Abbey Dean: Excellent overview. Thank you. And this is according to the fact sheet that the White House distributed I believe, Weller, that the Biden Administration's Plan was that about up to $10,000 can be forgiven and so this, as long as their household income was less than $125,000 a year. Is that correct? 

Weller Emmons: So it varies a little bit more than that and there's a bunch of nuances, but I think broadly speaking is $10,000 per person when the per person income is $125,000. So if you're in a household that makes less than $250,000 you and your spouse could both qualify for $10,000 debt forgiveness and some misses. If you have things that are called Pell Grants, you could get additional $10,000 per person. So there's a couple of nuances, but so it's 10,000 per 125. That's kind of the short and sweet of it. 

Abbey Dean: So Weller why should employers care about the student loan news or really their employee student loans? 

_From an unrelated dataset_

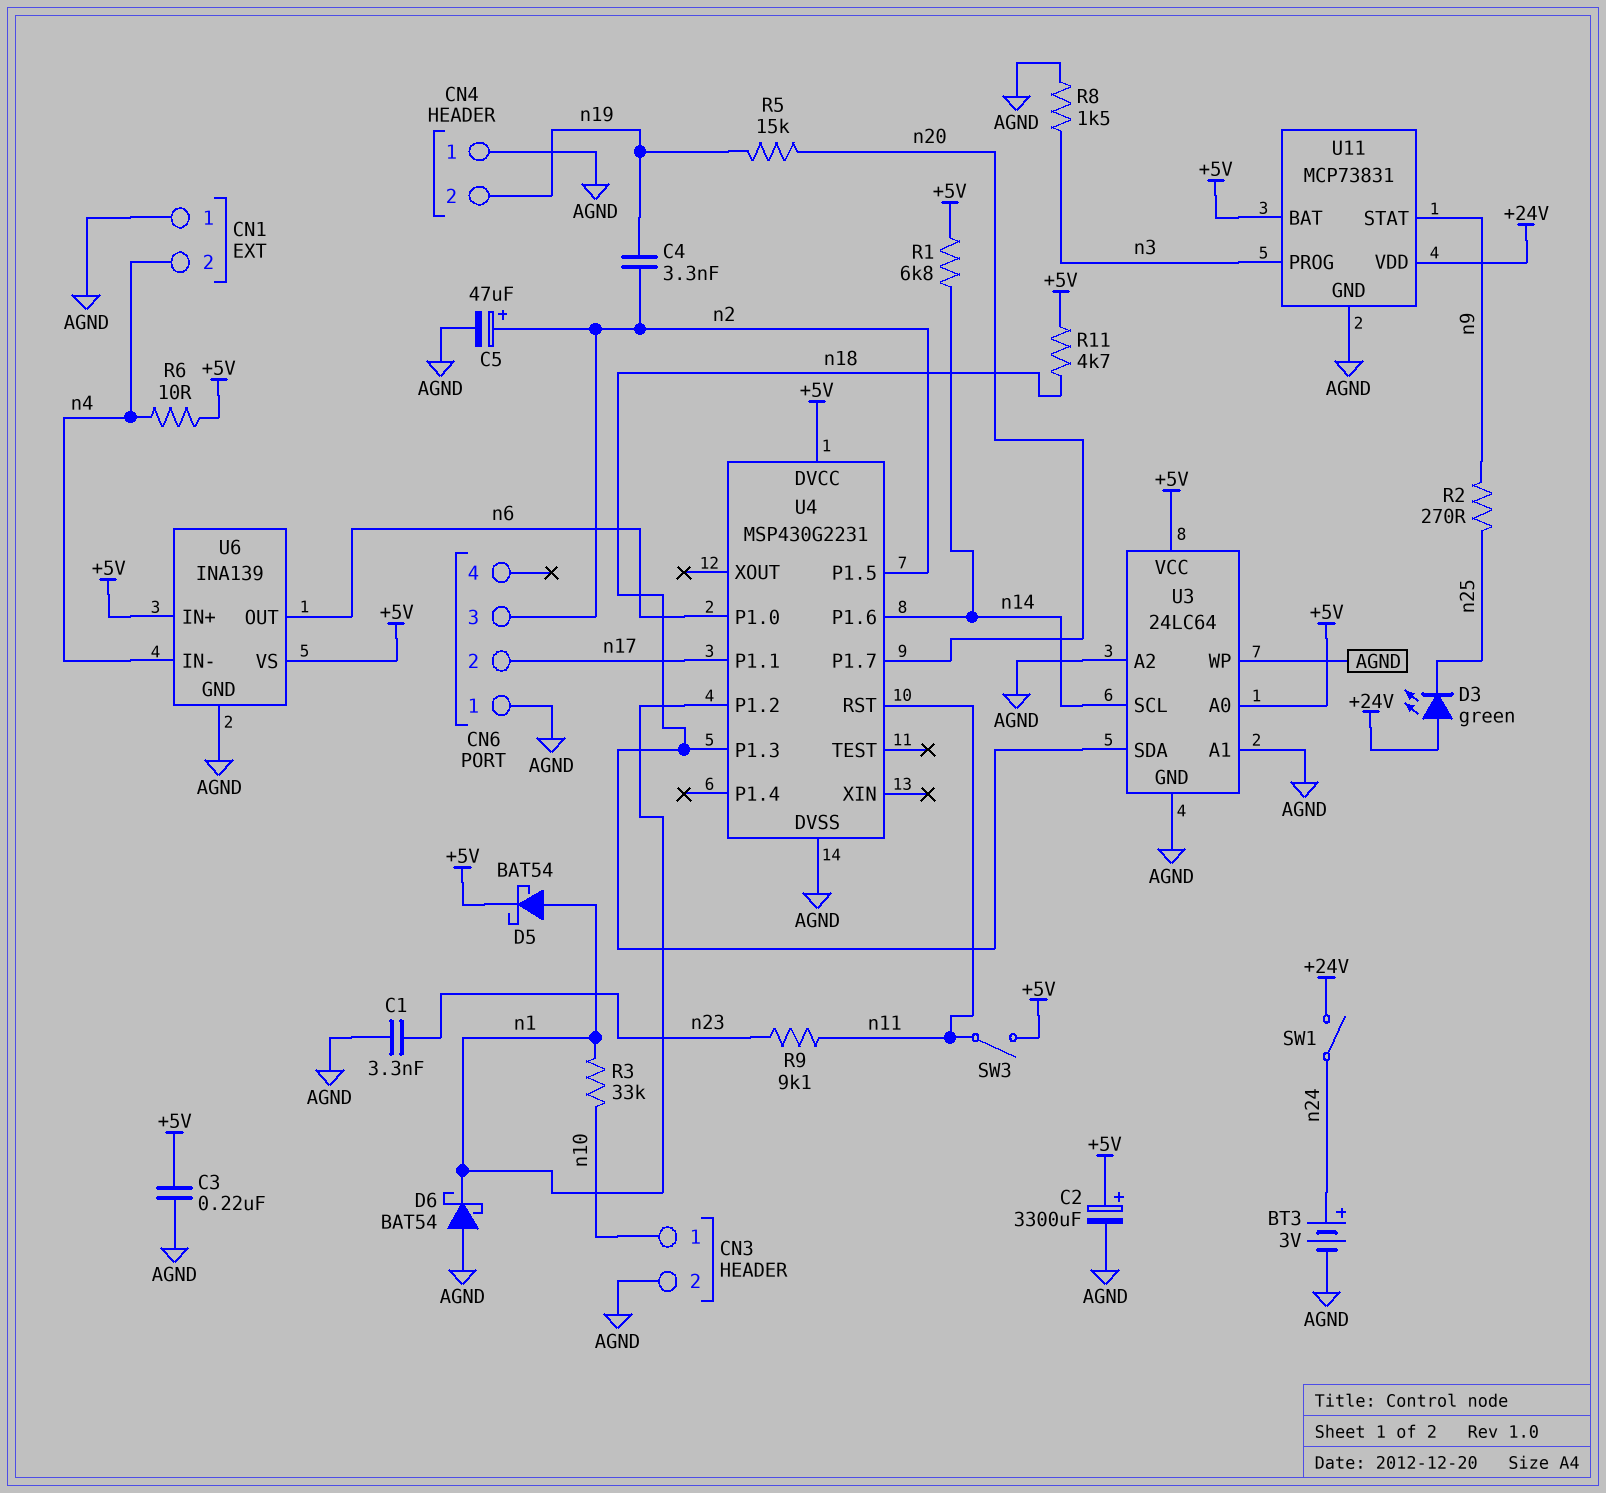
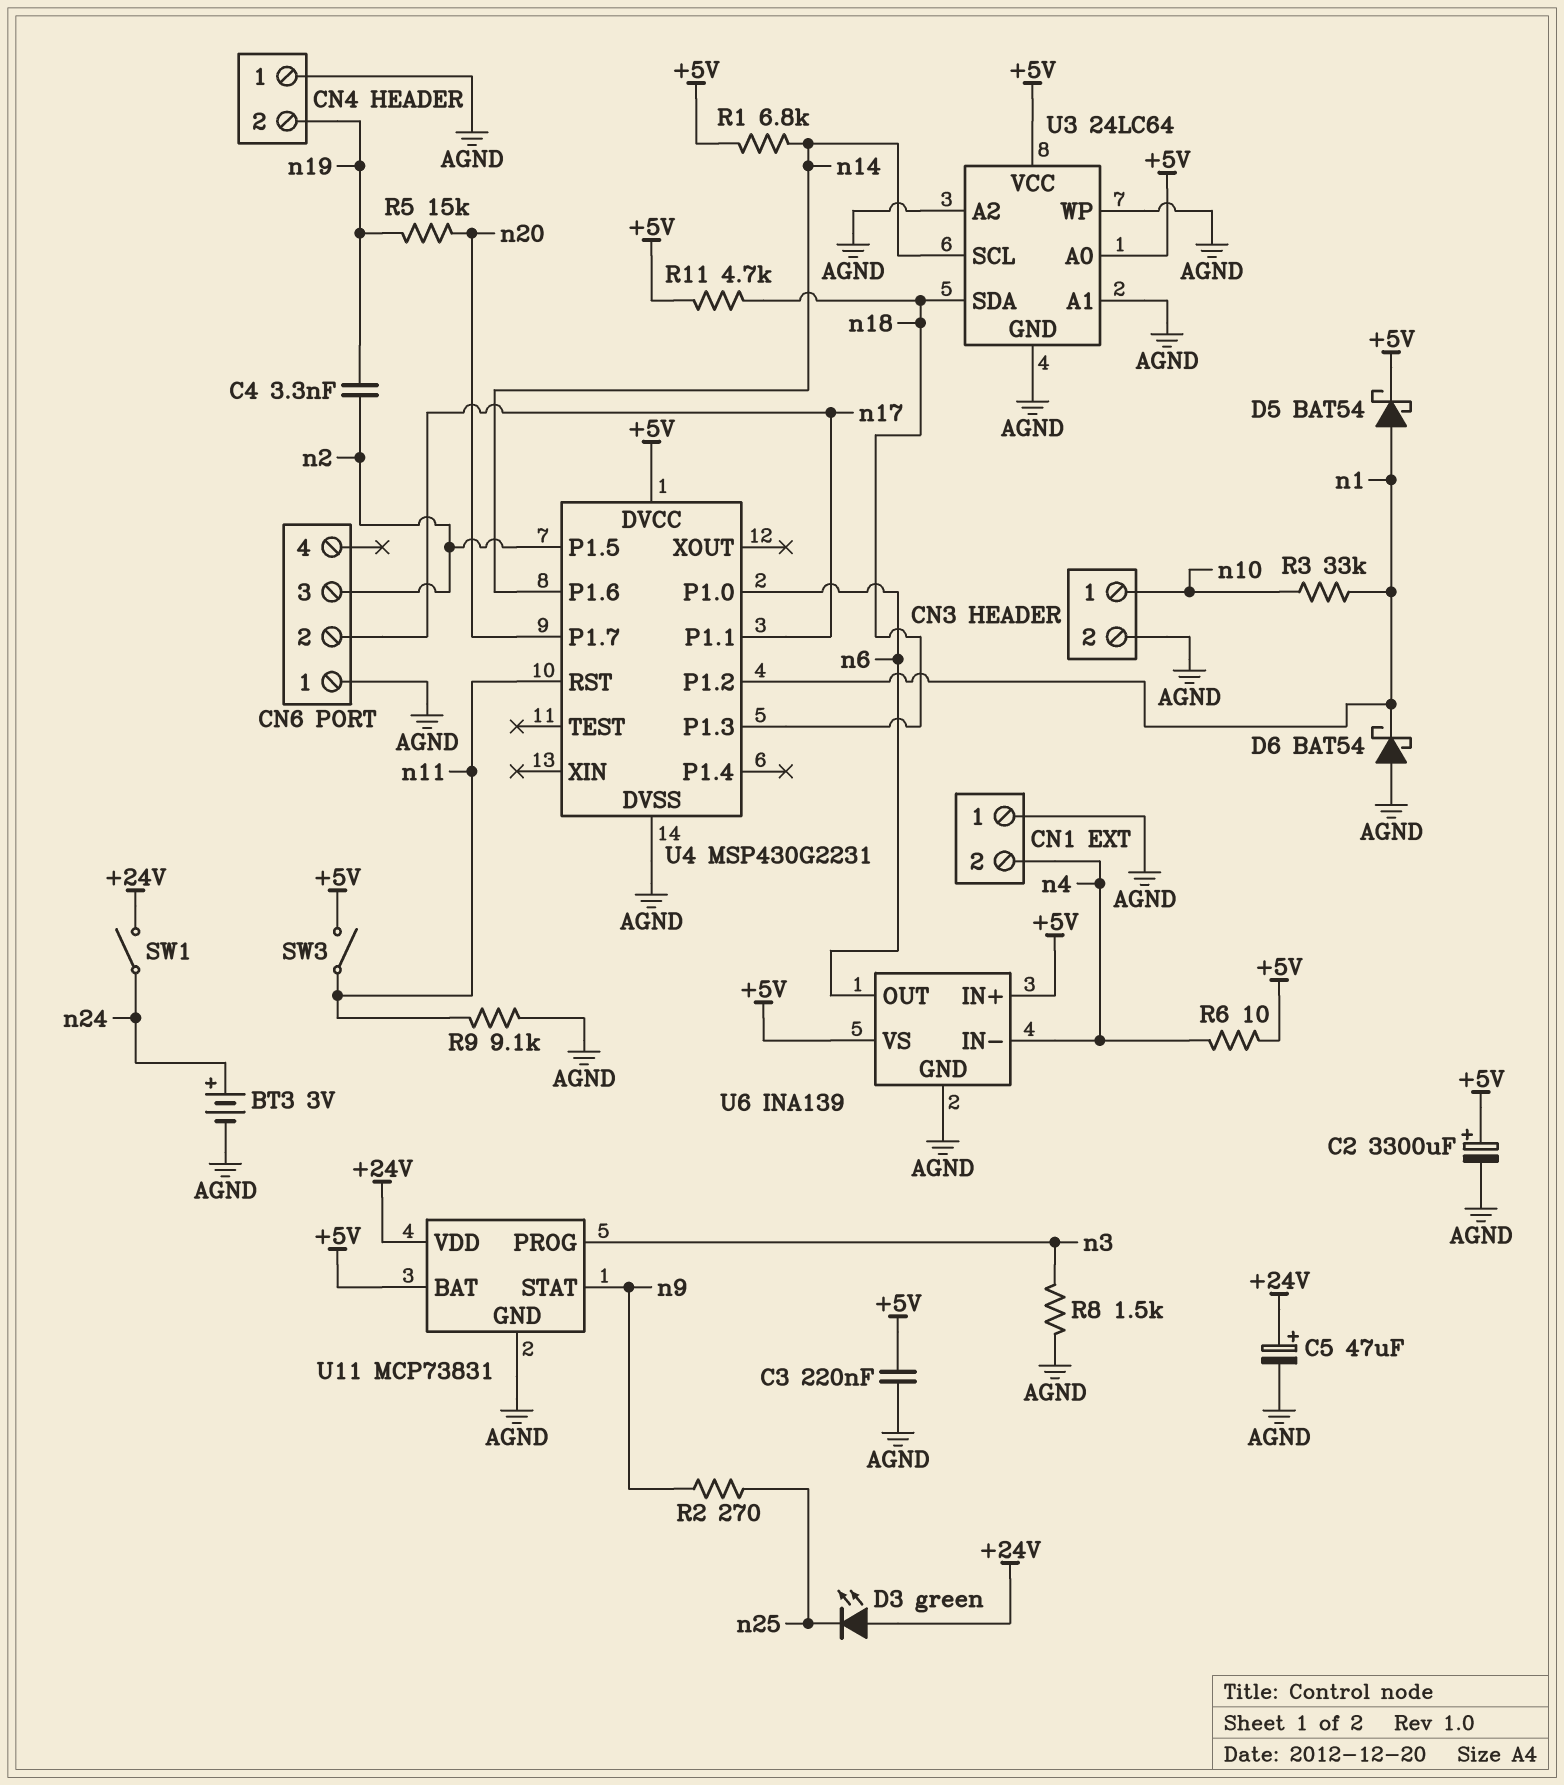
C1: 3.3nF (AGND, n23) -> none
C5: 47uF (plus n2, minus AGND) -> 47uF (plus +24V, minus AGND)
R9: 9.1k (n11, n23) -> 9.1k (AGND, n11)

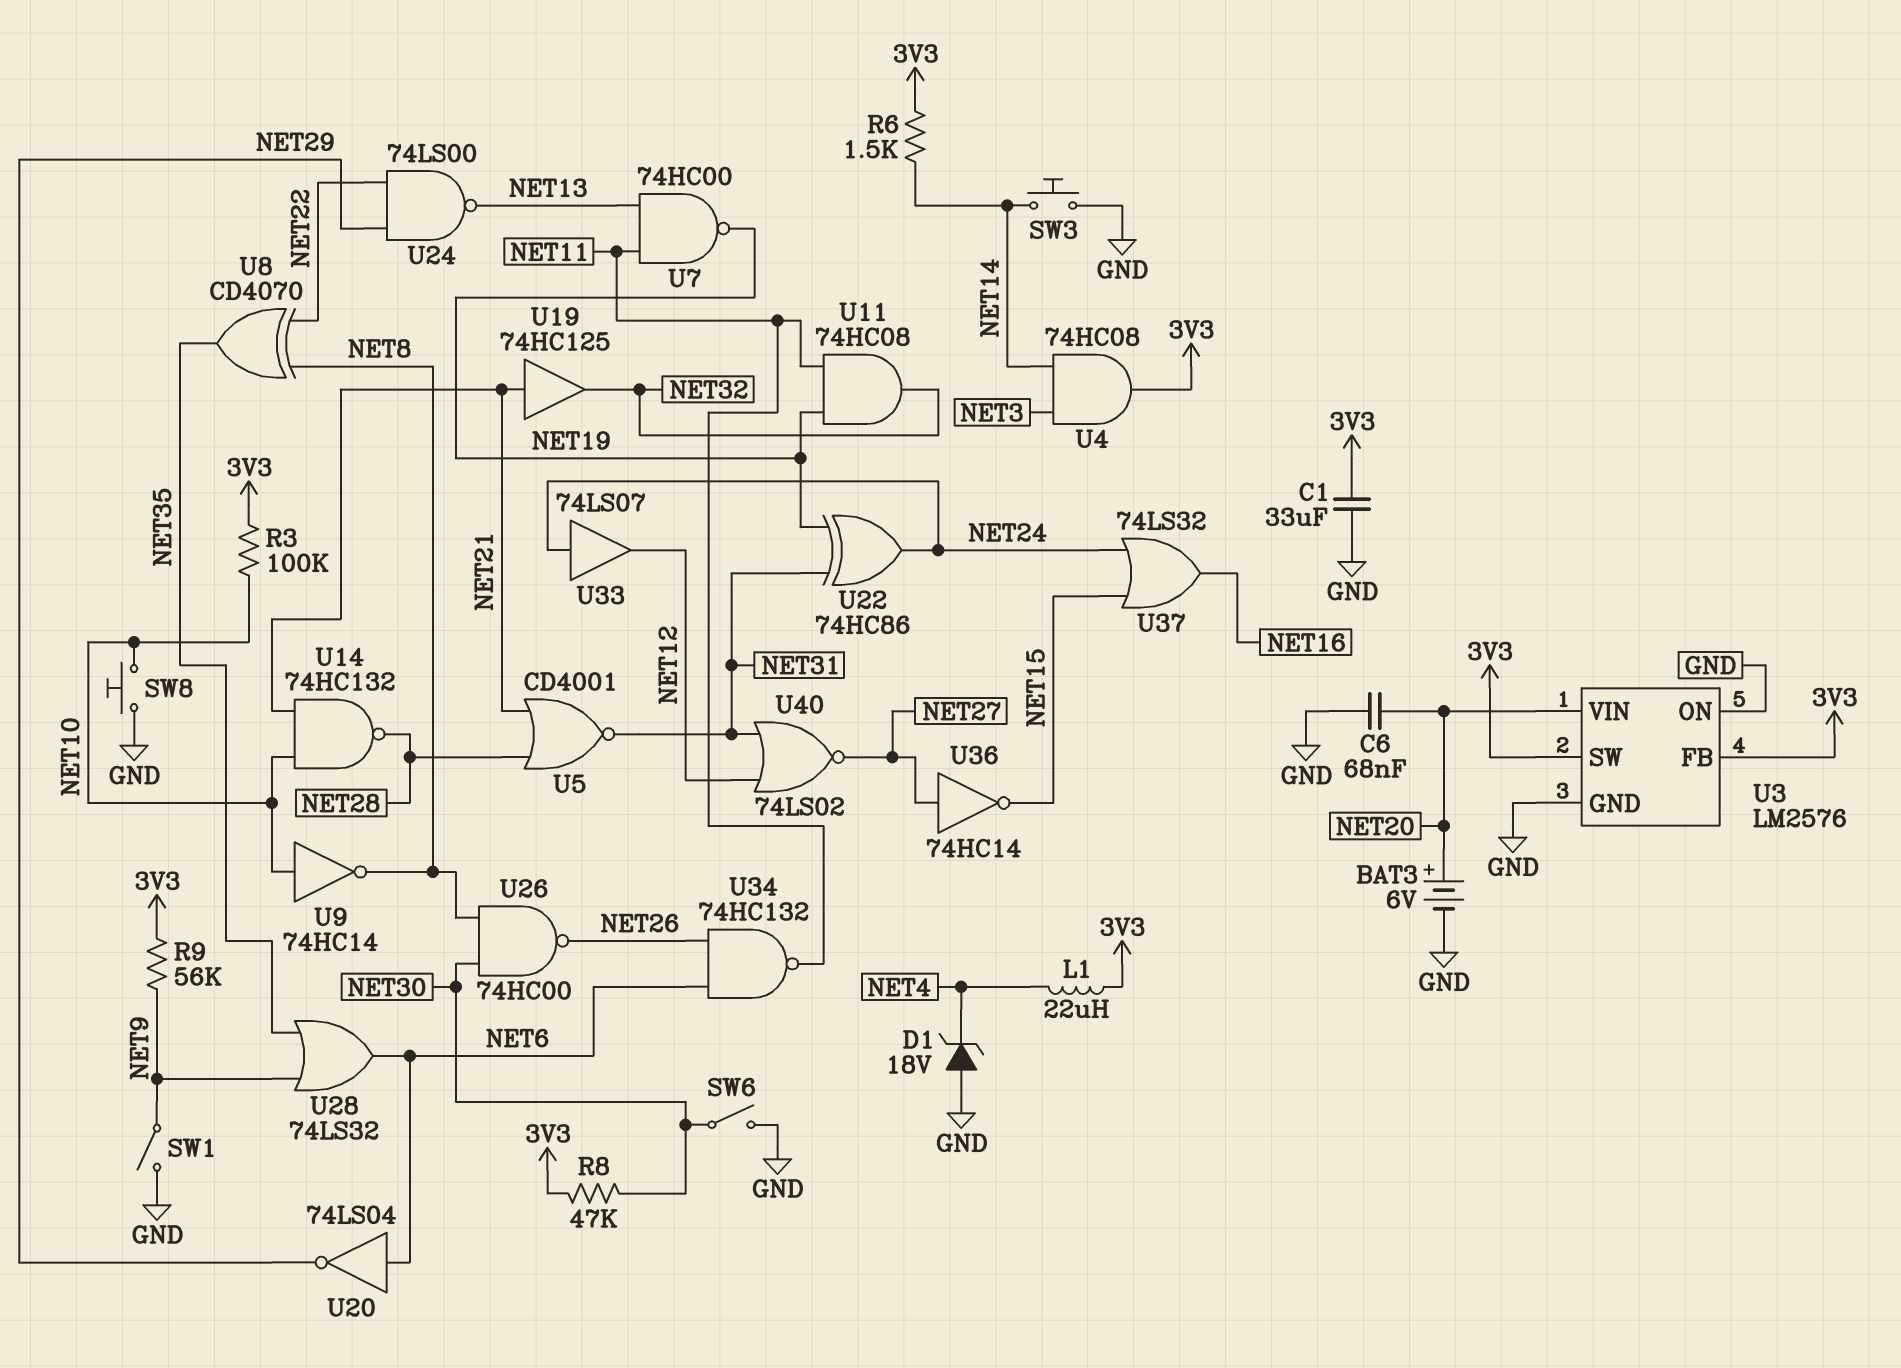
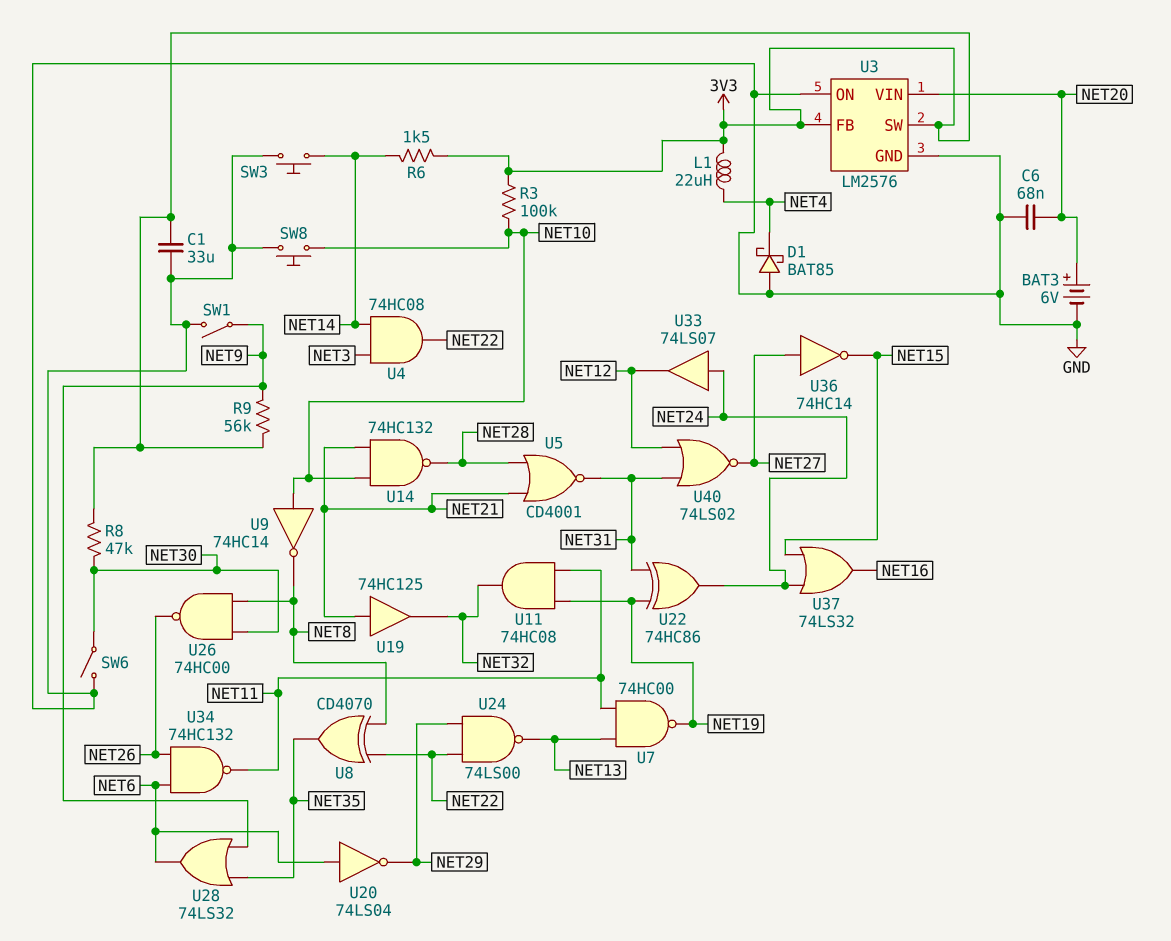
D1: zener 18V (A GND, K NET4) -> schottky BAT85 (A GND, K NET4)
U4: AND 74HC08 (in NET3, in NET14, out 3V3) -> AND 74HC08 (in NET3, in NET14, out NET22)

Weller Emmons: So I think that's a really interesting question. And as a byproduct of today's kind of educational system and I'm not going to go into all the in-depth politics here, but in short, if you are hiring people who need a college degree or even some level of college degree, including a junior college kind of associate degree, a lot of individuals are having to take out loans to help finance that education with the intent that the salary or income they will produce on the backside, the education will help pay off those loans. And so the reason emplyers should really care is that a lot of investment has been made by your employees or potential employees to do a job for which they might be hired into in the future. And the question an employer may ask is like, okay, that's great, but still, why do I care what individual investments employees have made? 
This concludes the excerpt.